In an interview with the Art News Agency, director Parviz Sheikh Tadi stated that the film was based on years of research in order to accurately depict "how children grow in Israel with training of Zionism." He also explained that:

"ethnic and religious racism has roots in Jew's nation and this kind of action is legal in their rules and they thought that they have the best religion in the world. And because this kind of issue is limited in other countries we in Iran should pay attention to it."

In an interview with the Tehran Times, Sheikh Tadi explained that Saturday's Hunter was "the first movie that reveals some novel aspects about Zionism, focusing on radical Zionism."
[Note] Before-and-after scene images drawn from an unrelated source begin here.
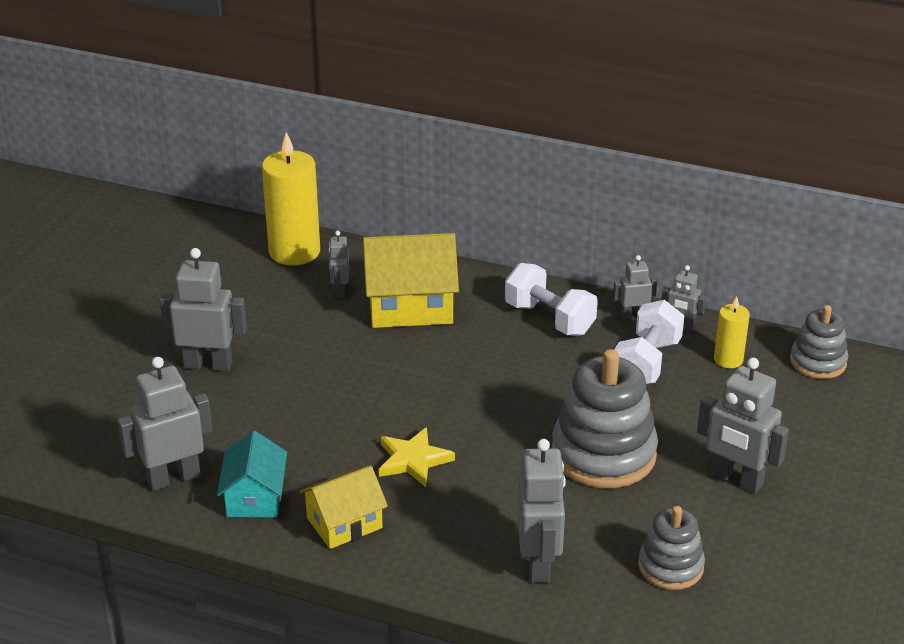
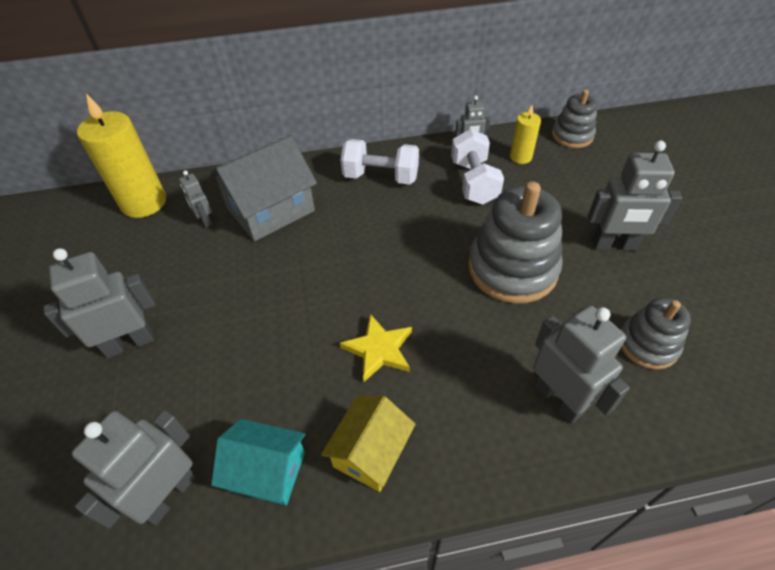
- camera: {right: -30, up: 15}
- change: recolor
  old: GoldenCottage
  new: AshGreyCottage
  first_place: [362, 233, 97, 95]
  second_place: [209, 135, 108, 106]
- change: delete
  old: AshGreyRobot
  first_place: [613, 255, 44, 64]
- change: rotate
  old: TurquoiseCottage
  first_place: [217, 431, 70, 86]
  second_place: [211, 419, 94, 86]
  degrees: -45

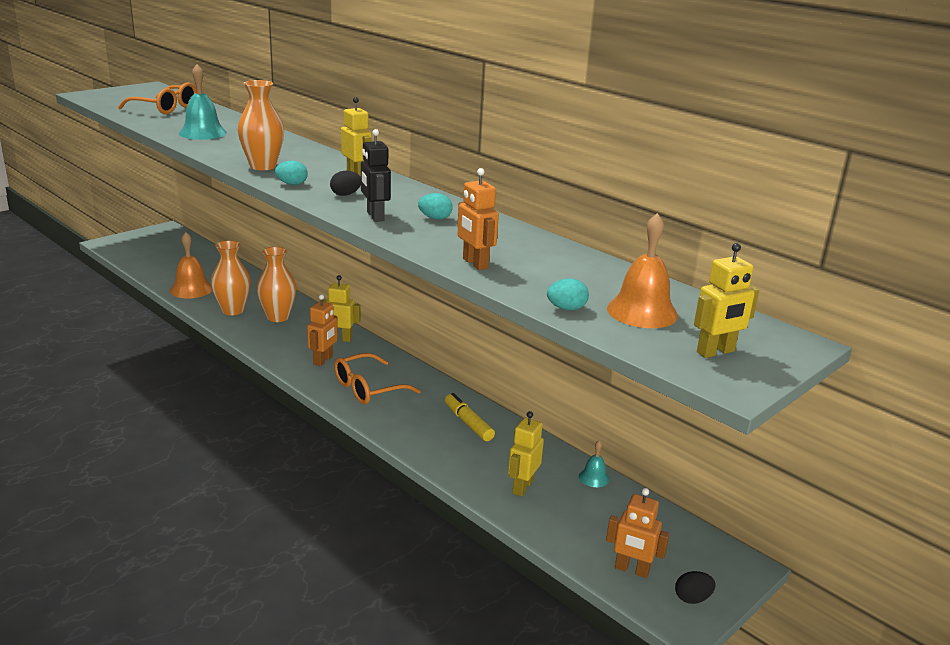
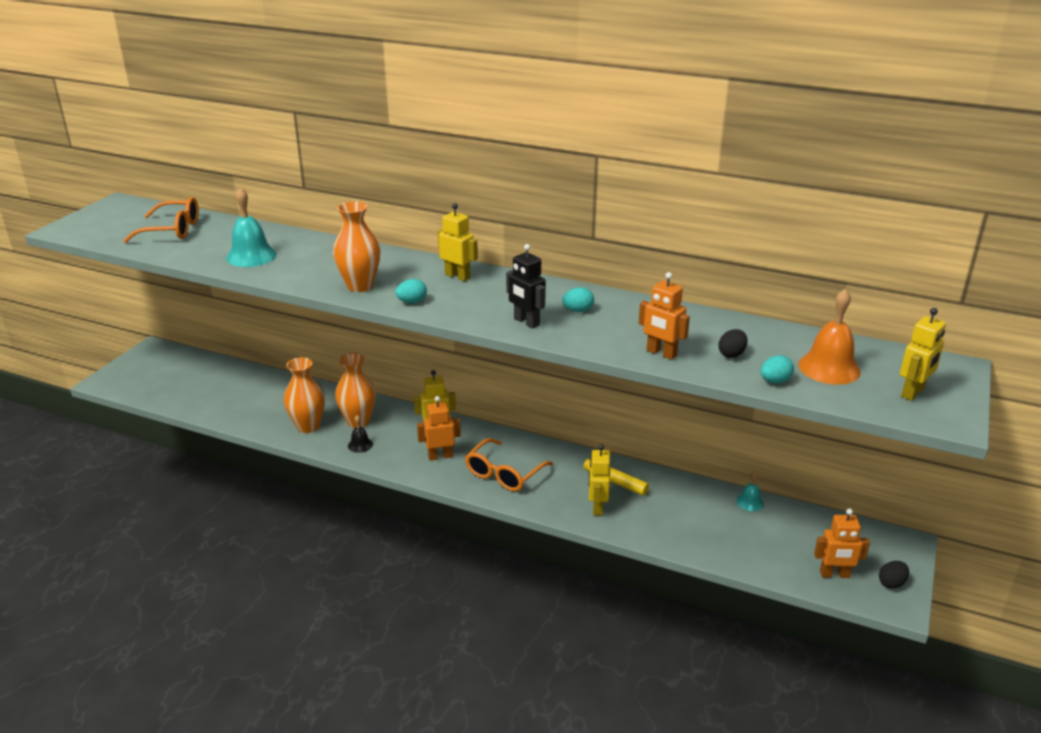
- camera: {right: -20, up: 5}
- change: move
  old: EbonyEgg
  first_place: [330, 171, 31, 25]
  second_place: [718, 329, 30, 29]
- change: delete
  old: BrightOrangeHandBell
  first_place: [170, 232, 42, 67]
- change: rotate
  old: BrightOrangeRobot
  first_place: [307, 294, 31, 72]
  second_place: [417, 396, 44, 65]
  degrees: -105
- change: move
  old: GoldenRobot
  first_place: [508, 411, 36, 86]
  second_place: [589, 444, 21, 72]
- change: insert
  new: EbonyHandBell
  second_place: [348, 415, 25, 38]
In an article published in Iran, Sheikh Tadi explained that "I extracted most of the information from the resources of the Zionist regime [Israel], such as books, films, photos and interviews with soldiers, leaders and various social strata of this regime. Zionists worked on beliefs of Jews for four generations and promulgated religious nationalism and Jewish Talibanism.” He also stated that:

We must come to terms with this reality that the Zionist lobby has a great deal of influence in the cinema industry and that the US and other western powers constantly support the interests of the Zionist regime worldwide.

==Response==
In an interview with the Tehran Times, Mohsen Sadeqi, the managing director of Jebraeil Film Distributing Company (which distributed the film), stated that “The film is still being screened in eight theaters in Tehran and according to a poll conducted by the IRIB, over 40 percent of the film audience called the film excellent.” Sadeqi also defended the film, stating that "It is natural that the Zionists are angry about the film screening which make us more strong-willed. Unfortunately several officials and organizations do not agree to support the film although it is an important movie which makes Zionists angry.”

The film was also one of several screened at a film festival in Gaza in December 2012.